再び口を開こうとしたレオナールを、エマがちらりと見た。
「……もう他の誰かを、婚約者に選ぶだなんて言わない?」
拗ねたような表情と敬語の消えた言葉に、レオナールの心臓は鷲掴みにされていた。いざ閉じ込めていた想いの蓋を開けてしまえば、エマがいつもより輝きを放って見える。
一度素早く周囲を確認してから、レオナールは座ったままエマの体を抱きしめた。
「ちょっ……!」
「言わない。二度と言わない」
だからどうか、伸ばした手を掴んでほしい―――その口にはしなかった想いに、エマは応えてくれていた。
初めてエマが、抱きしめ返してくれたのだ。
控えめに、そっと力が込められた手がレオナールの背に触れる。その瞬間、想いが一気に溢れ出していた。
「……レオナール殿下」
「…………はい」
思わず敬語で返事をしたレオナールに、エマがくすりと笑う。
「私は、あなたの隣に立ちたいです」
優しい声が、レオナールの耳に届いた。その声が、前世で何度も聞いていた敬愛する主の声と重なる。

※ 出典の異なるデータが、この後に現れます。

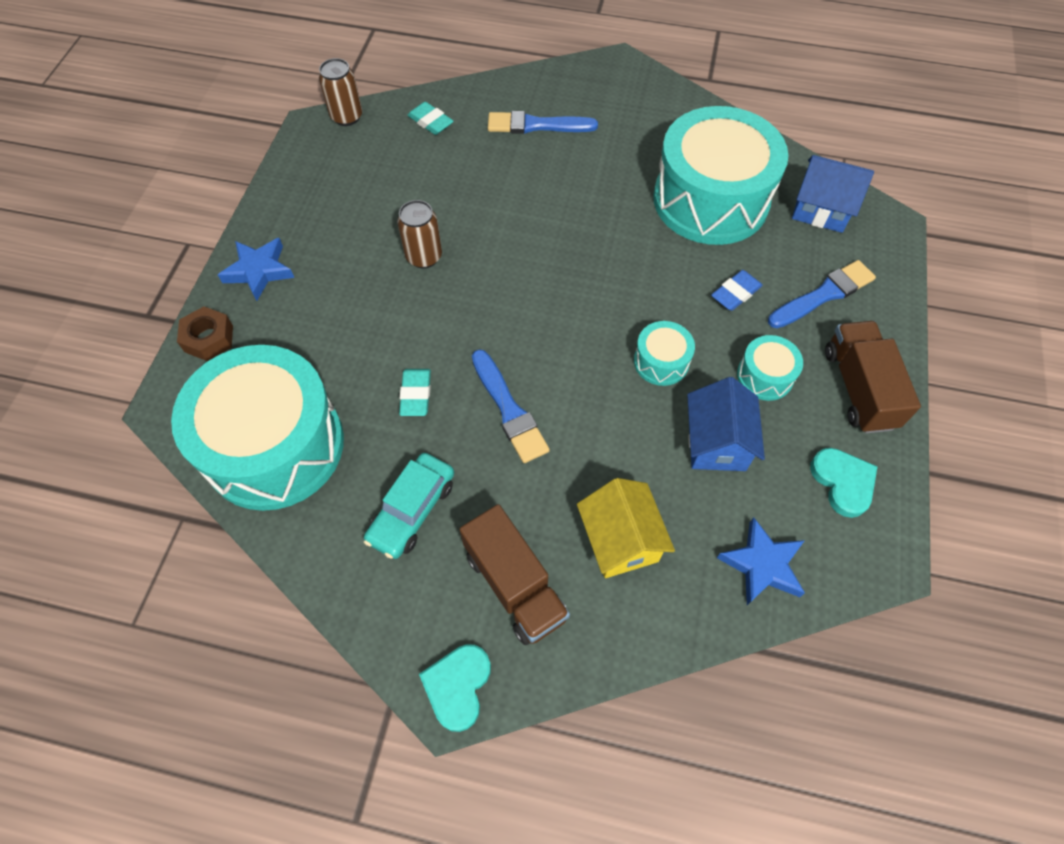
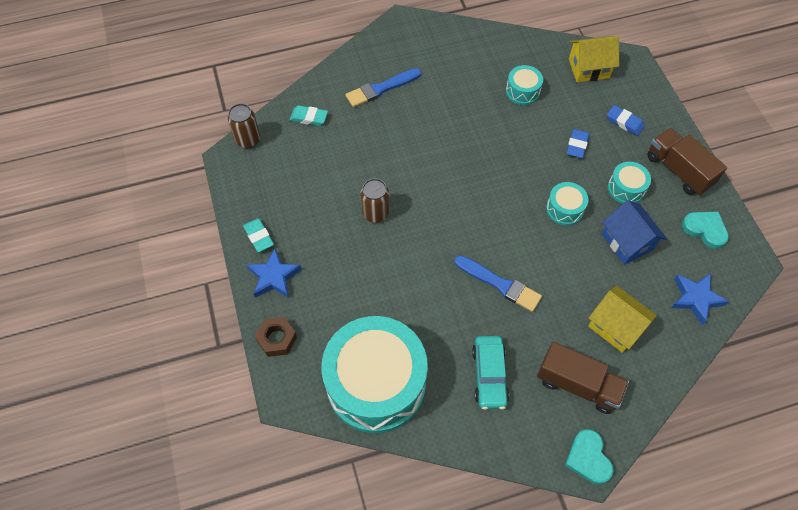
camera: 30 degrees left, 0 degrees up
(416, 394) = (438, 304): turquoise eraser -> turquoise eraser (258, 236)
(710, 200) = (522, 91): turquoise drum -> turquoise drum, size x0.43
(821, 210) = (589, 68): blue house -> yellow house
(823, 294) = (624, 122): blue brush -> blue eraser

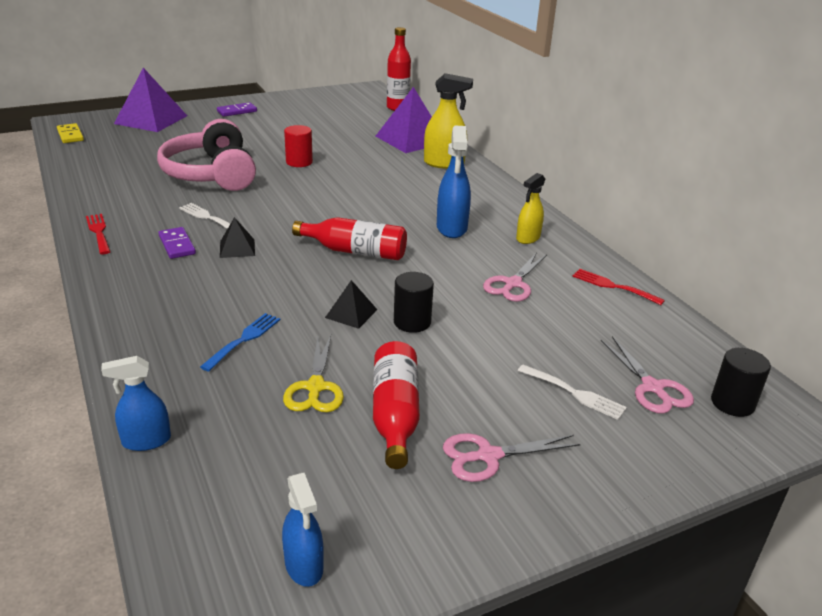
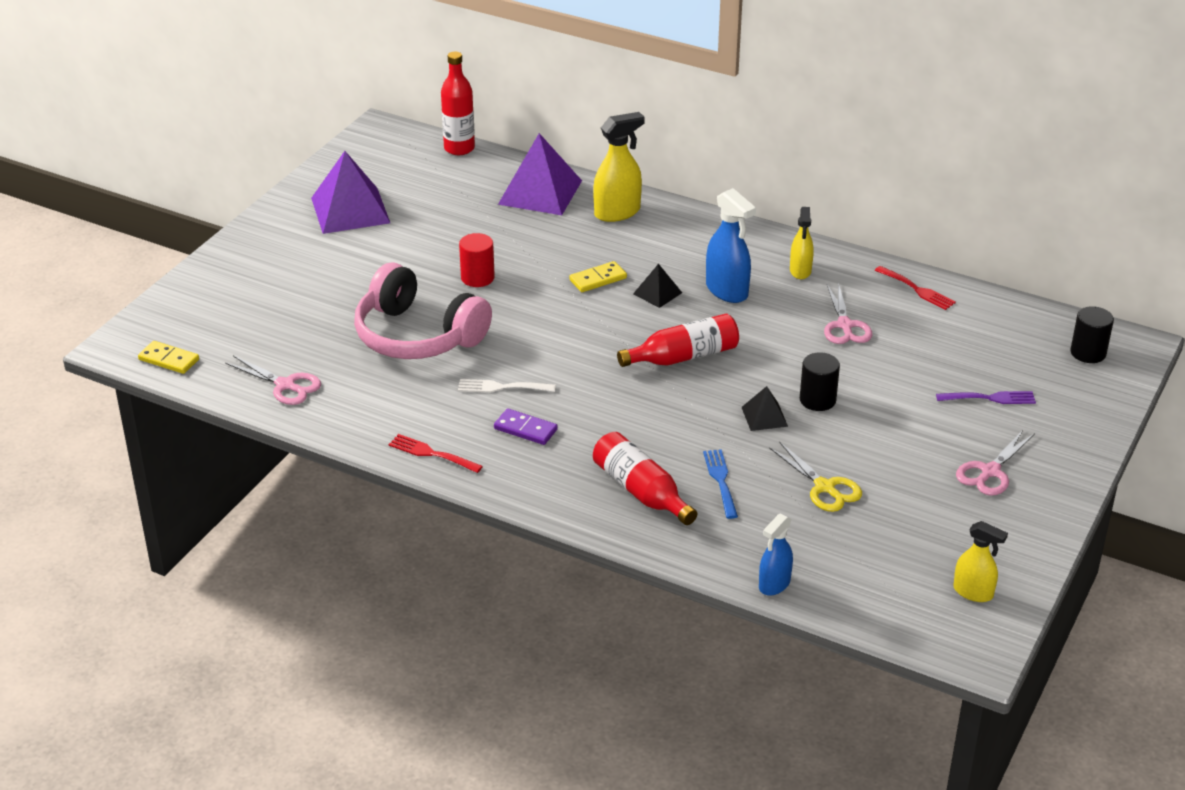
camera: 35 degrees left, 5 degrees up
(151, 119) = (217, 294): purple pyramid -> purple pyramid (350, 210)
(237, 111) = (292, 235): purple domino -> none
(237, 248) = (582, 405): black pyramid -> black pyramid (657, 293)
(304, 566) = (973, 592): blue spray bottle -> yellow spray bottle
(372, 189) = (598, 279): none -> yellow domino
(395, 414) = (901, 477): red bottle -> red bottle (641, 491)
(575, 393) = (990, 398): white fork -> purple fork
(613, 286) = (917, 289): red fork -> red fork turned 135 degrees counterclockwise
(652, 388) = (1031, 367): pink scissors -> pink scissors (285, 385)

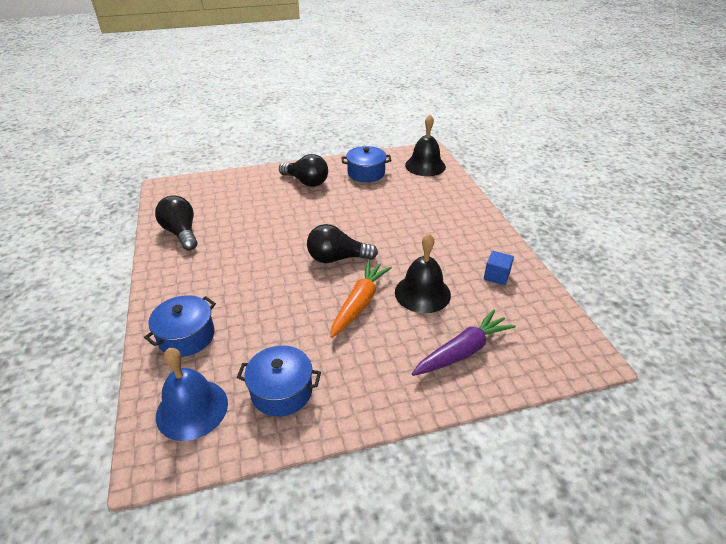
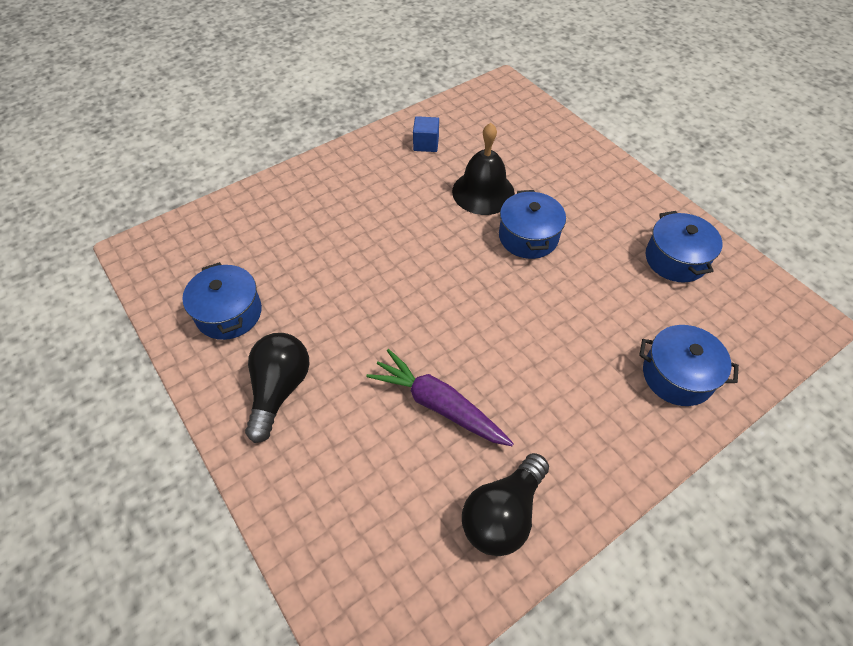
camera: 110 degrees left, 15 degrees up
(192, 409) = (746, 319): blue bell -> none
(337, 258) = (463, 280): black light bulb -> none
(359, 303) = (528, 237): orange carrot -> blue pot
(425, 166) = (188, 245): black bell -> none
(463, 351) = (544, 152): purple carrot -> purple carrot (438, 405)

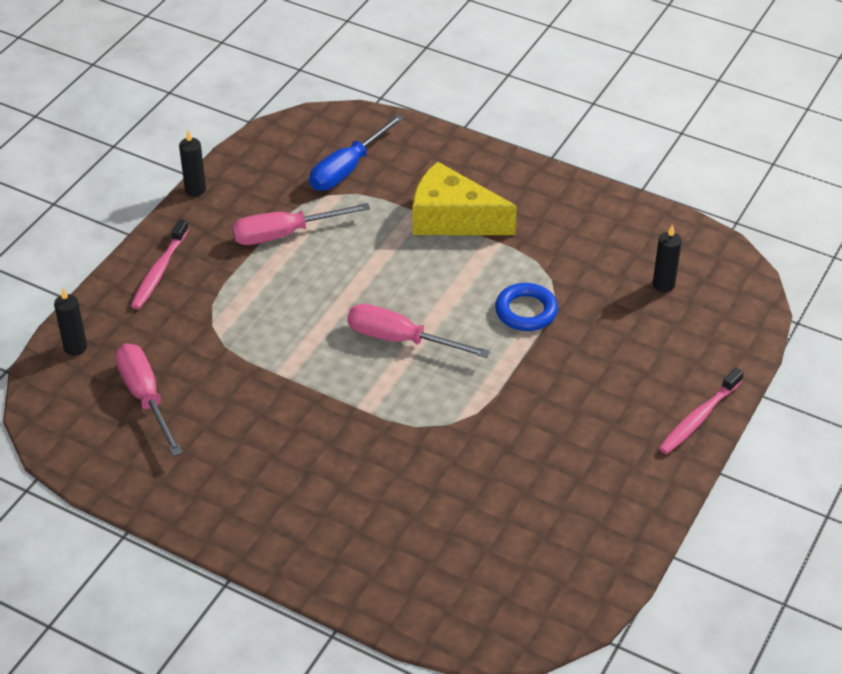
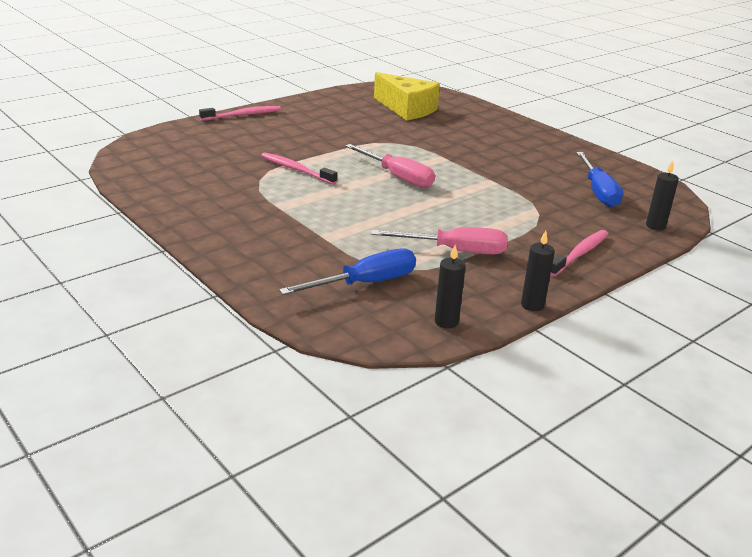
camera: 160 degrees left, 15 degrees down
(145, 397) = (598, 192): pink screwdriver -> blue screwdriver
(452, 219) = (299, 226): yellow cheese -> yellow cheese (407, 109)
(526, 311) = (296, 170): blue ring -> pink toothbrush
(663, 284) = (185, 159): black candle -> black candle (446, 322)

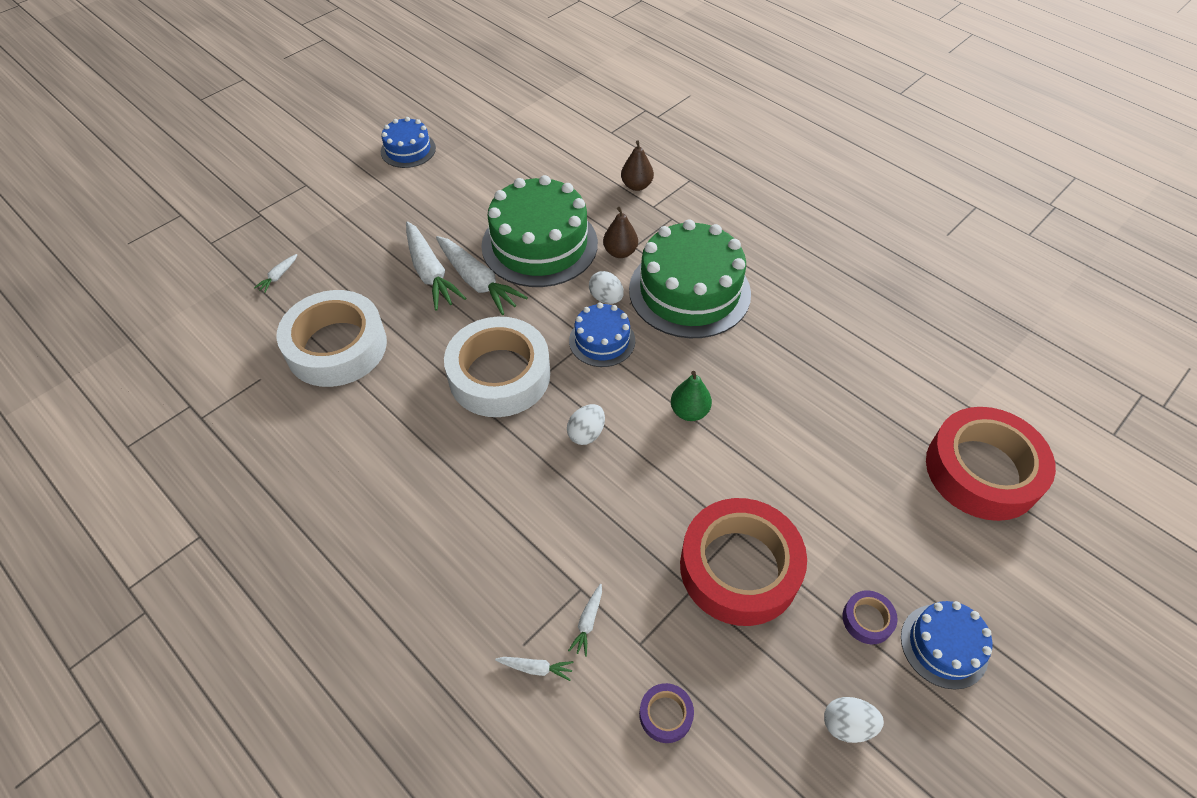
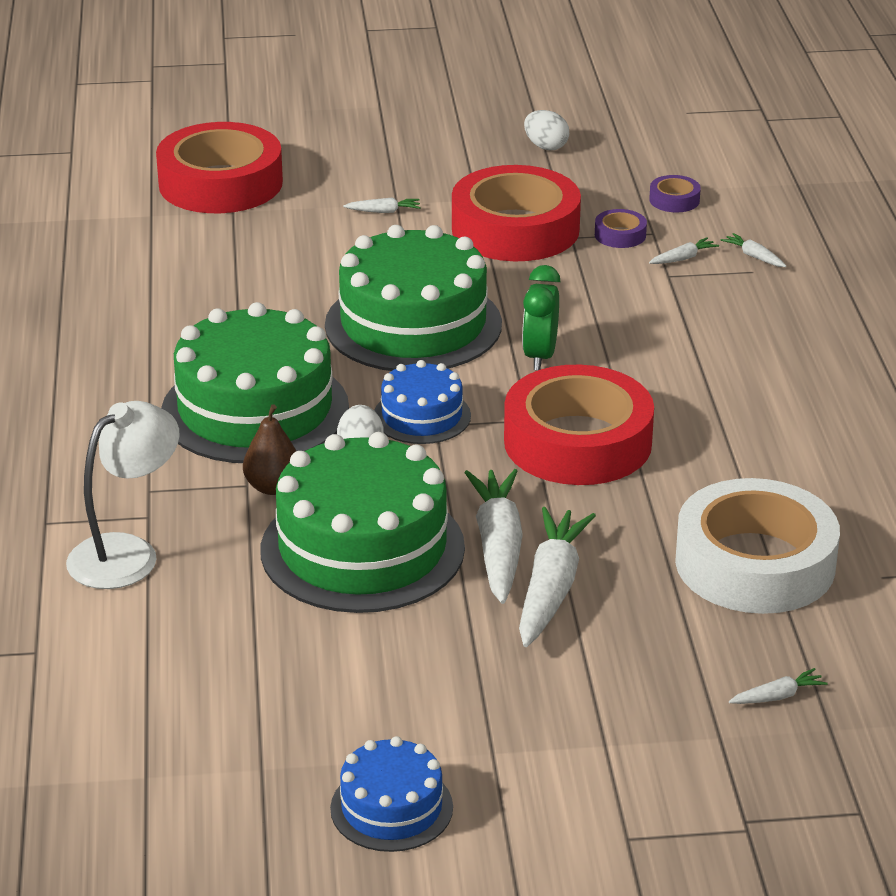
camera: 140 degrees left, 20 degrees down
(499, 375) = (577, 442): white tape -> red tape
(586, 433) = (540, 356): white egg -> green clock
(636, 185) = (127, 553): brown pear -> white lamp
(689, 411) = (413, 324): green pear -> green cake
(846, 520) = (383, 211): none -> white carrot
(867, 619) = (455, 170): purple tape -> purple tape (620, 235)
(944, 646) = (419, 141): blue cake -> none

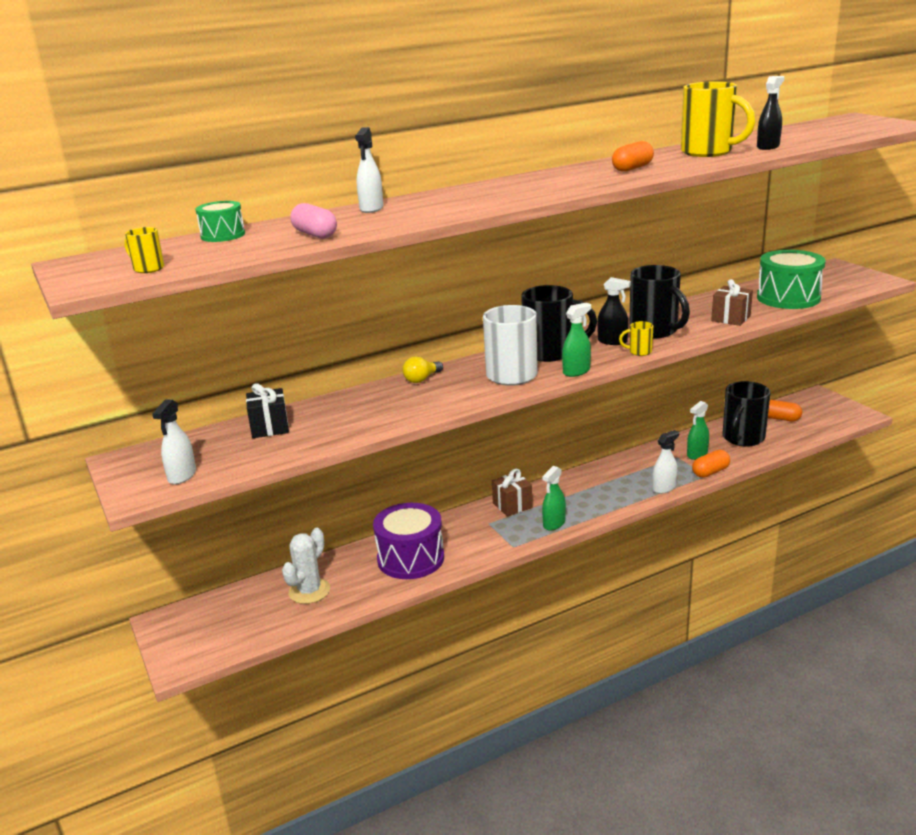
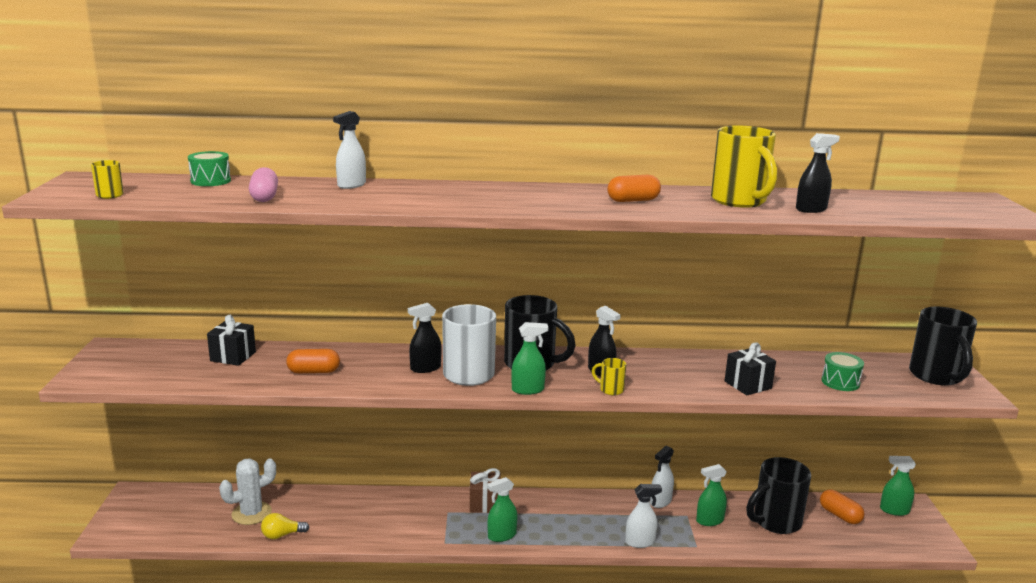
camera: 25 degrees right, 5 degrees down
(182, 476) = (126, 374): white spray bottle -> white spray bottle (660, 501)
(410, 558) = (353, 518): purple drum -> none
(422, 379) = (395, 353): yellow light bulb -> yellow light bulb (282, 535)
(466, 382) = (425, 368): none -> black spray bottle
(655, 331) = (654, 374): black mug -> black mug (936, 376)
(710, 472) = (703, 544): orange capsule -> orange capsule (314, 371)
(730, 318) = (748, 385): brown gift -> black gift
(788, 298) = (840, 382): green drum -> green drum, size x0.53
(810, 402) = (894, 510): none -> green spray bottle

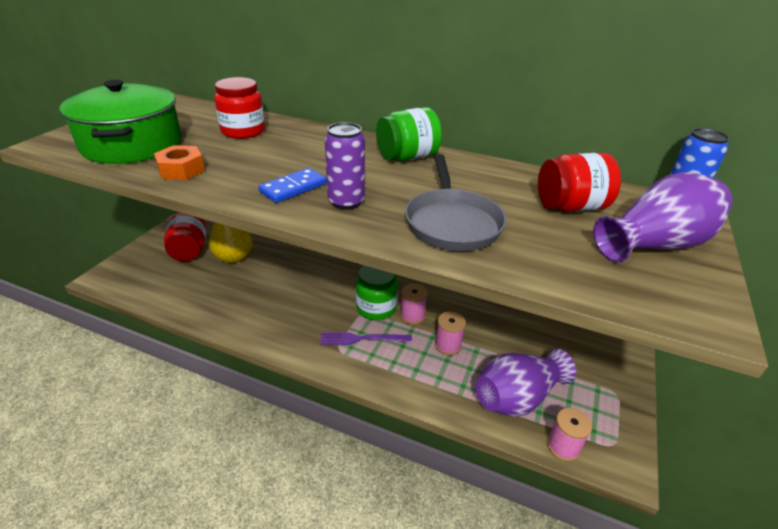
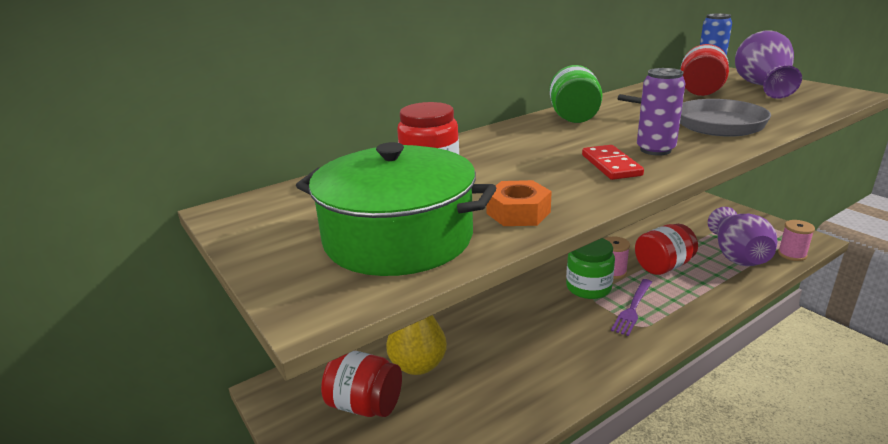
camera: 55 degrees left, 10 degrees down
(293, 188) = (611, 165): blue domino -> red domino
(448, 345) = (663, 266): pink spool -> red jar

―――『レオ、あなたを私の護衛騎士に任命するわ。……お願い、私の手を取って』
―――『はい。エマリスさま』
自身を救ってくれた、尊い存在。差し伸べてくれた手を取り、“レオ”は変わることができた。
(そうだ。俺は最初から―――恋に落ちていたんだ)
前世で見て見ぬふりをしていた想いを、レオナールは今世で受け止めた。
再び出逢えた大切な存在であるエマを抱きしめながら、視界が滲んでいく。
「俺も―――あなたの隣に、立ちたい」
ようやく口にできた本音の言葉に、レオナールは自然と笑顔が零れていた。